Just how much intelligence does the extrasensory capacity of an insect have? That is a hard one to answer. But here is an example of the exercise of that intelligence which takes place each year in the mountains near Los Angeles.

The southern slopes of these mountains in early summer are spectacular with the tall candle-like stalks of Yucca plants white with bloom. They belong to the lily family, but depend for pollination on one particular insect, the Yucca Moth. This moth flies by night to a Yucca flower, collects the pollen from its stamens, and kneads this into a little ball which she tucks under her chin. Then she flies to an older Yucca flower and lays her eggs in some of the ovules in the seed box, being careful to leave plenty of ovules free from eggs so that they will mature into seeds and insure future plantings. Finally she applies the pollen from the little ball she carries to the tip of the pistil, thus insuring that the flower shall be fertilized and that the seeds, upon which her race depends, shall grow. Her larvae, when they hatch, live on the Yucca seeds. She thus provides for the continuation of her race; for Yuccas do not bear seeds in regions where there are no Yucca Moths.

back to top

Dinosaurs Dominate the Earth

Reptiles first appeared on earth during Pennsylvanian times, developing rapidly and specializing in many different directions during the period of aridity and cold of the Permian. In the layers of rock formed from the mud and sand laid down in the Permian period the presence of not less than five out of the total fifteen orders of reptiles have been discovered; and there is much indirect evidence that six or seven other orders were then present, such as the turtles, beaked lizards, and crocodiles.

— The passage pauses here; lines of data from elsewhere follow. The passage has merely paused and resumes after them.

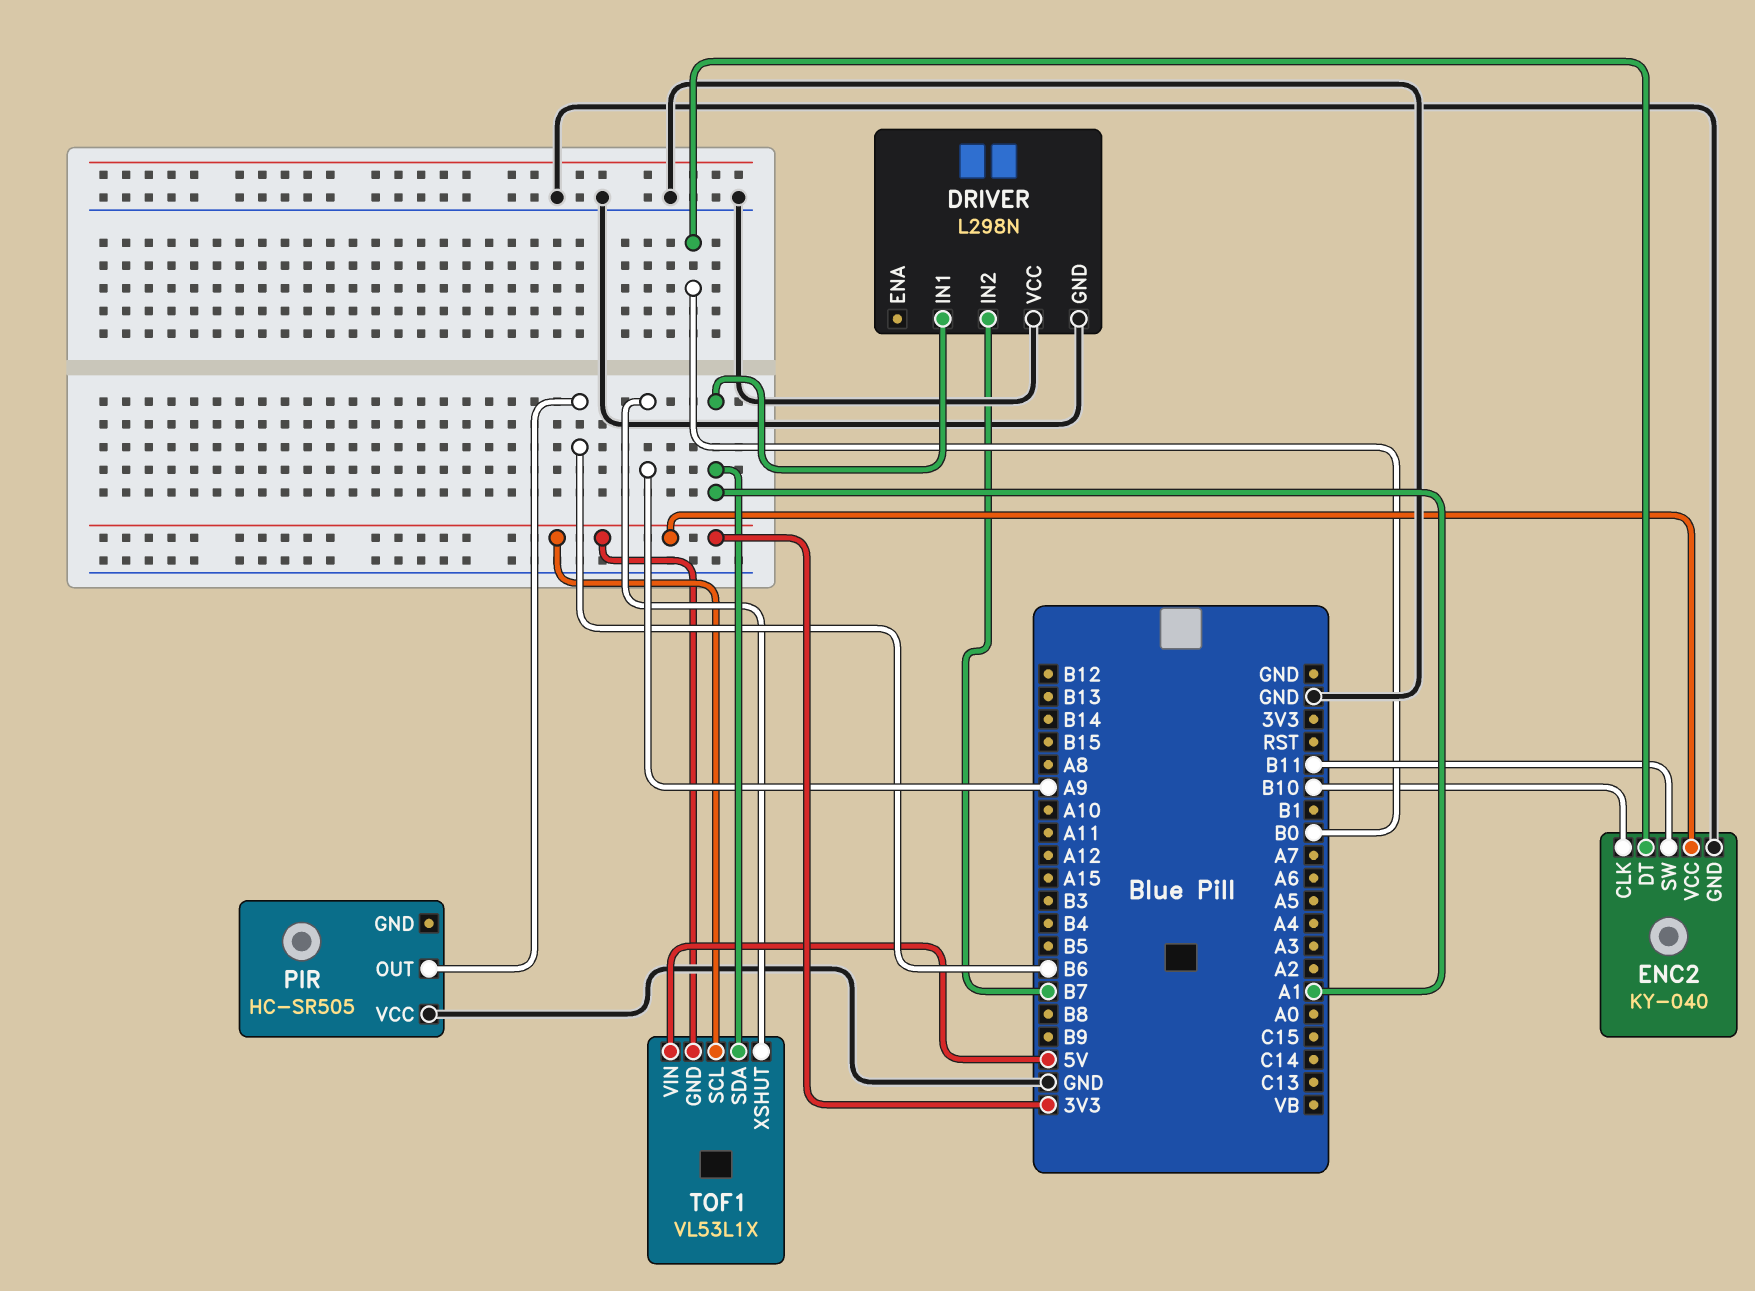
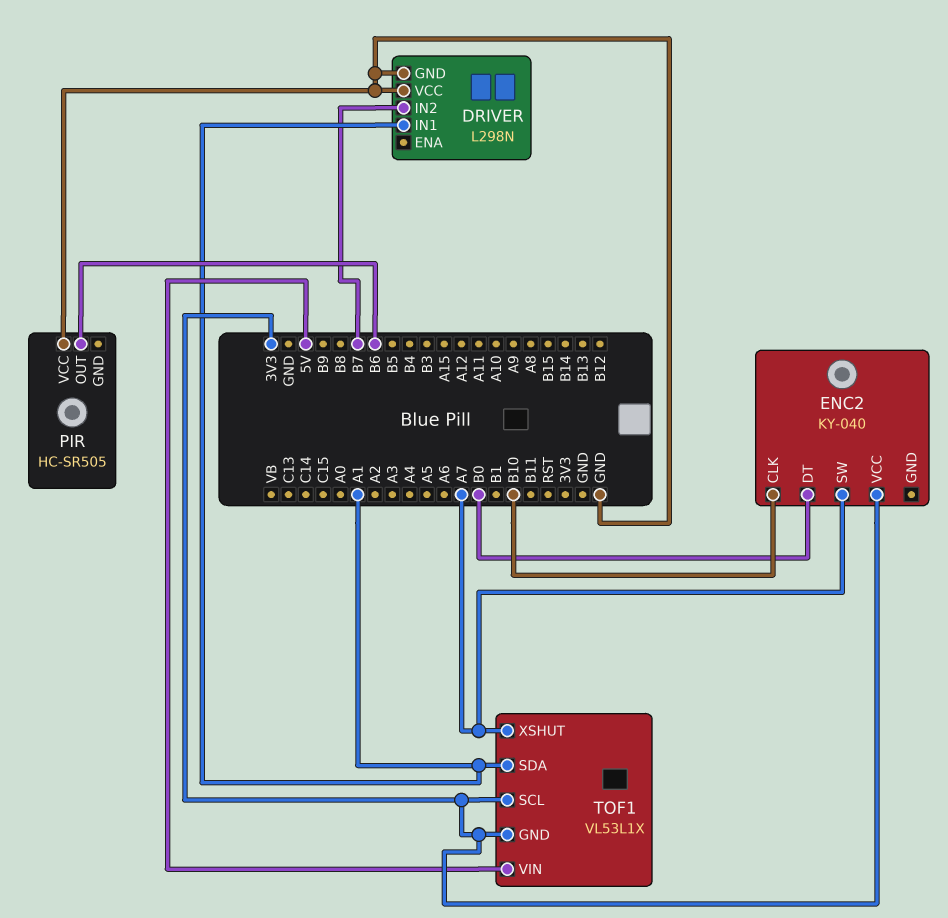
ENC2 pin GND: GND -> none
ENC2 pin SW: B11 -> A7
TOF1 pin XSHUT: A9 -> A7

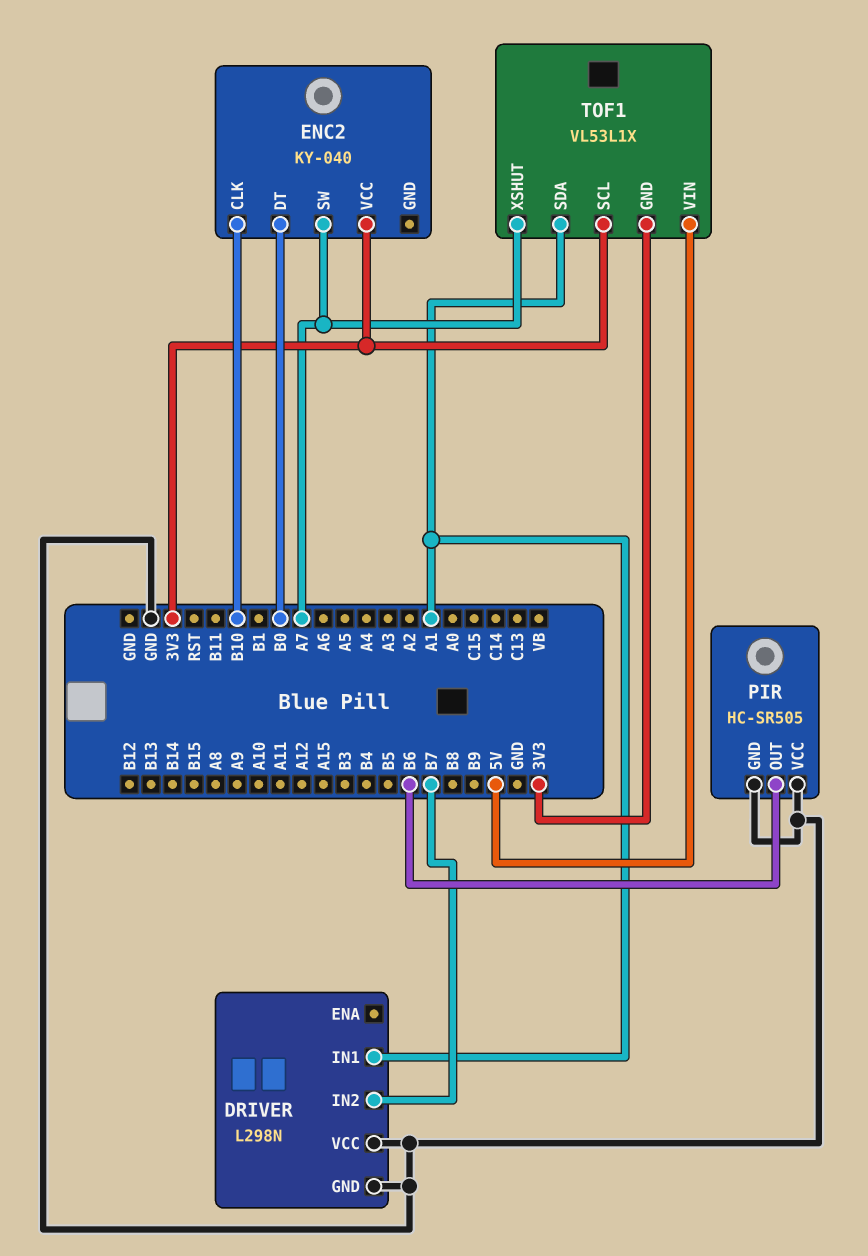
PIR pin GND: none -> GND

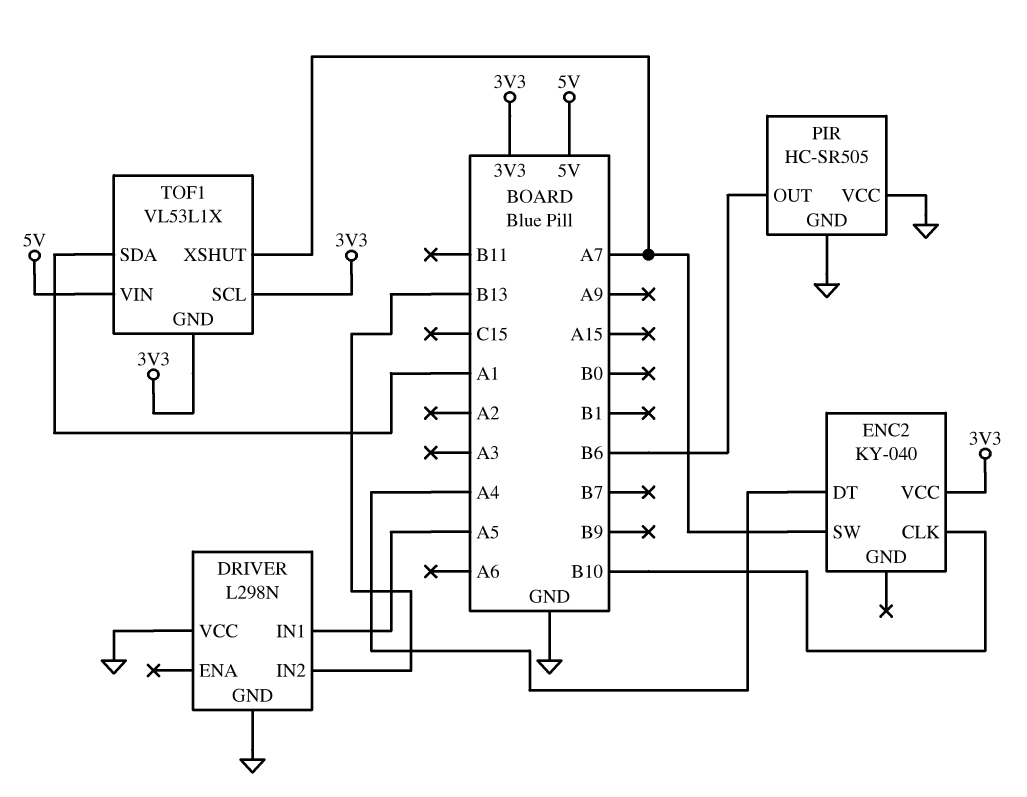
DRIVER pin IN1: A1 -> A5
DRIVER pin IN2: B7 -> B13
ENC2 pin DT: B0 -> A4

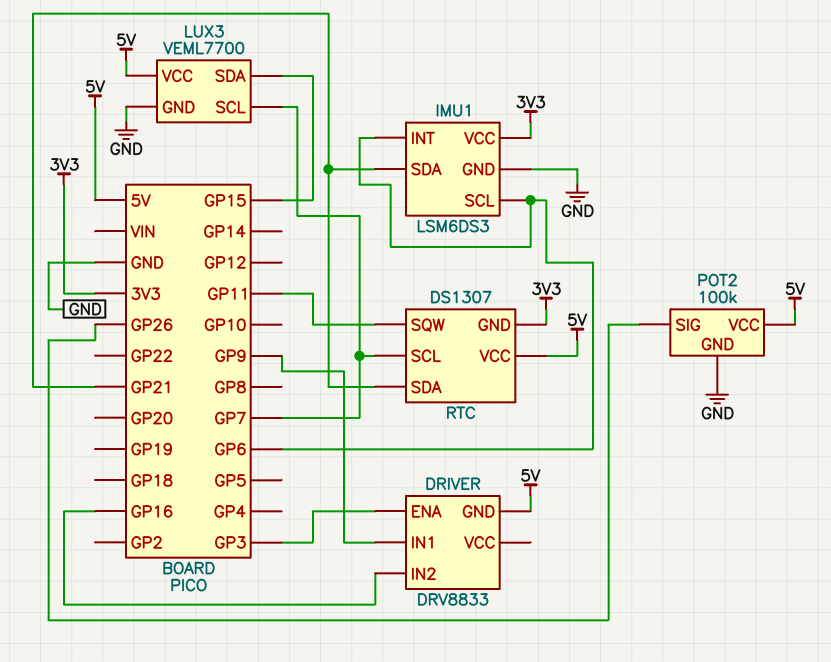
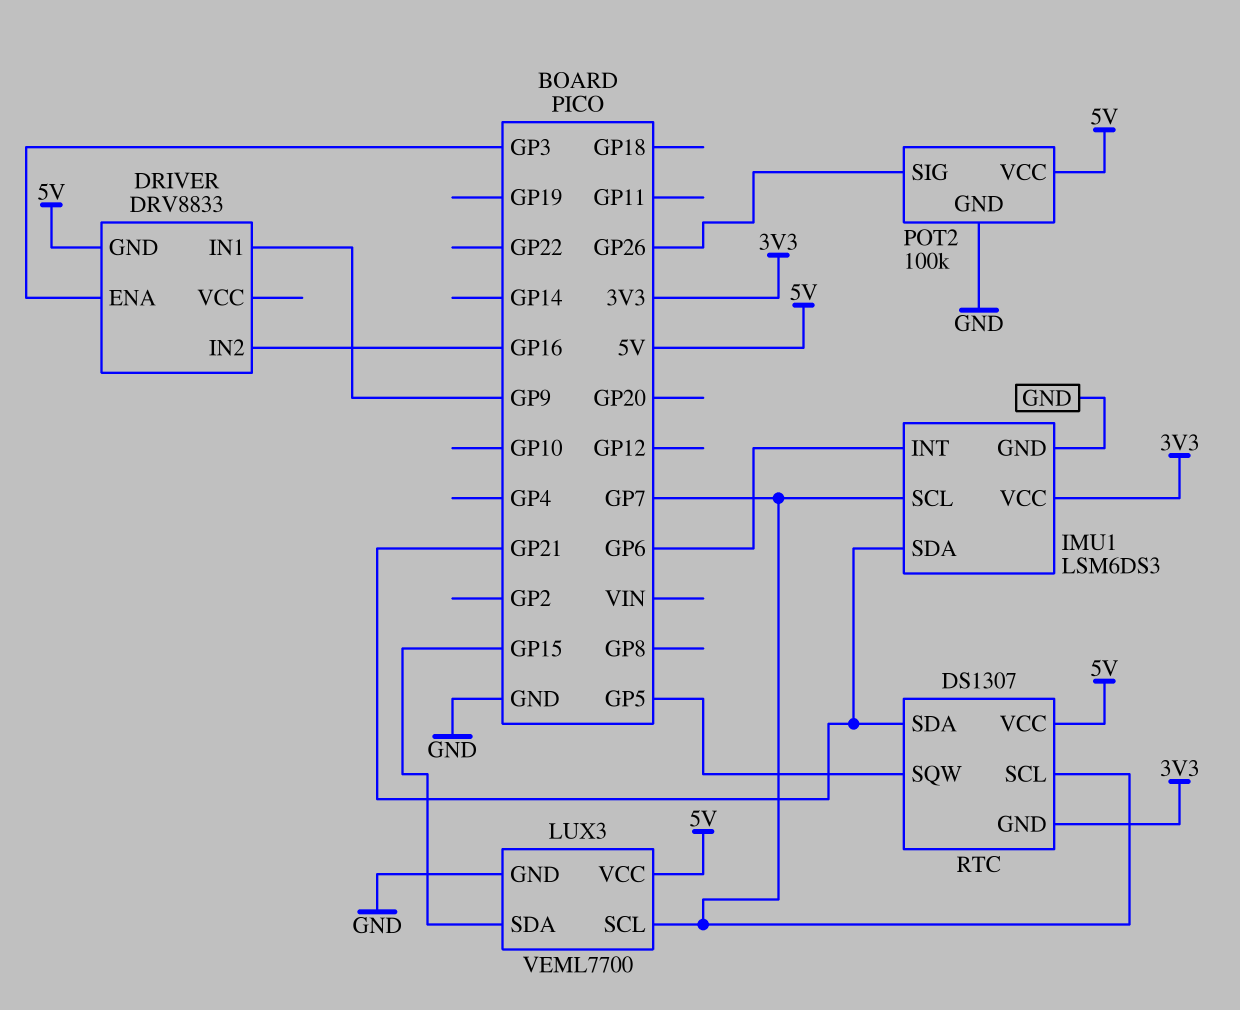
IMU1 pin SCL: GP6 -> GP7
RTC pin SQW: GP11 -> GP5

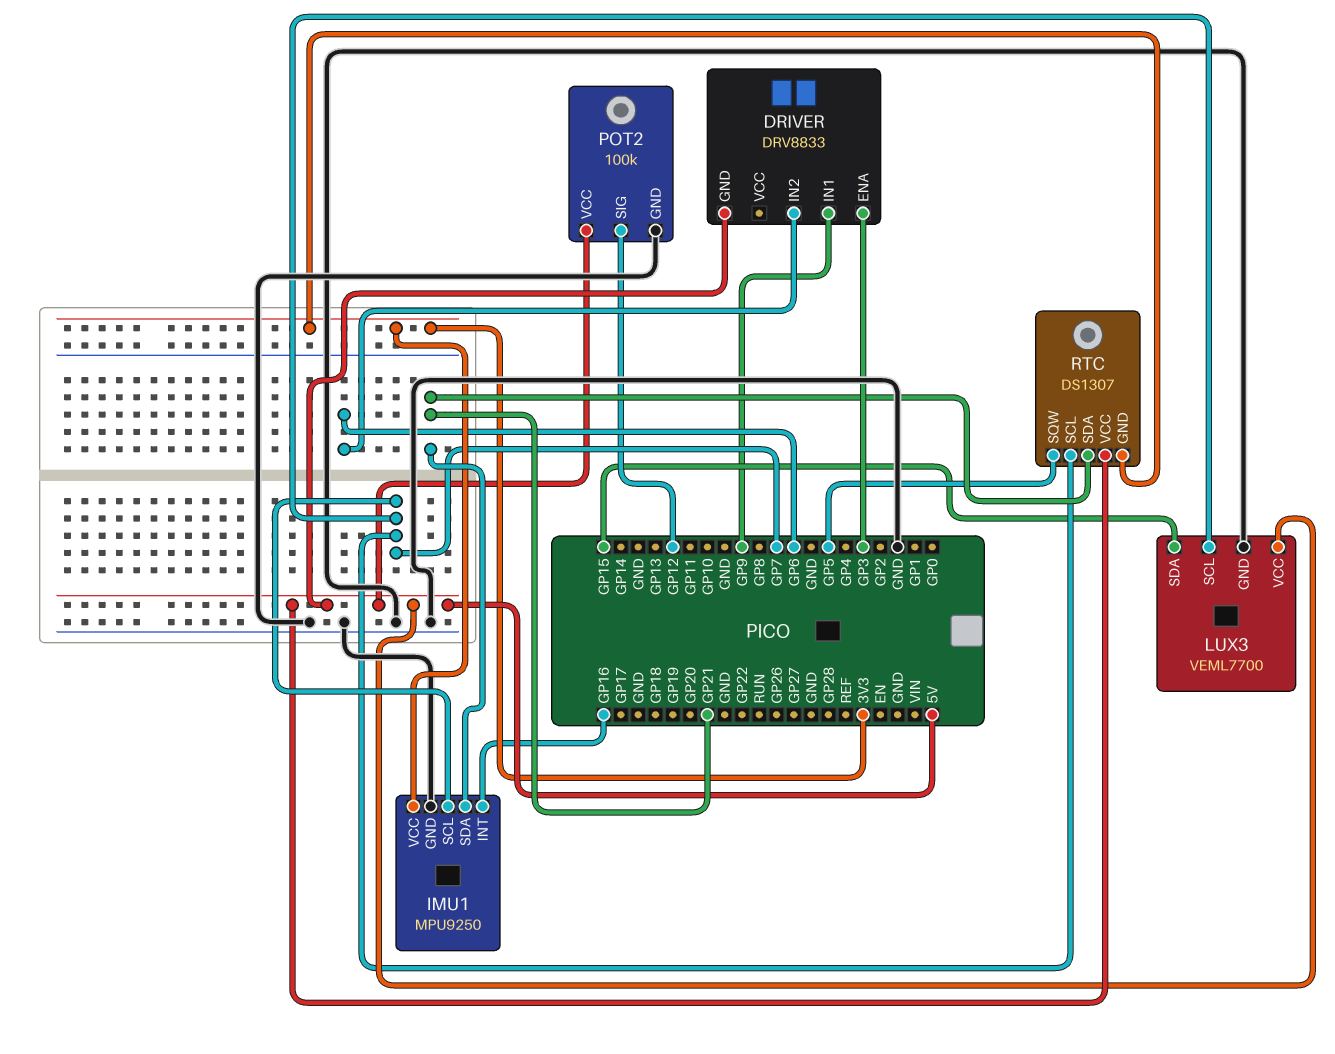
DRIVER pin IN2: GP16 -> GP6
IMU1: LSM6DS3 -> MPU9250
IMU1 pin INT: GP6 -> GP16
POT2 pin SIG: GP26 -> GP12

Then came a new geologic era, the Mesozoic, which means the age of medieval life. It began about 190 million years ago and is often called the Age of Reptiles, because while both mammals and birds put in an appearance rather early in this era, they were not able to compete with the reptiles but were forced to live inconspicuously. The era is divided into four periods of unequal duration.

The first period of this Mesozoic era was the Triassic period. In the Permian period there were reptiles called cotylosaurs, and from these developed protosaurs. Then in the Triassic period from the protosaurs developed the parasuchia, and finally as modifications of these came the dinosaurs, meaning terrible lizards. They soon grew to be the most formidable and the largest land animals the world has ever known.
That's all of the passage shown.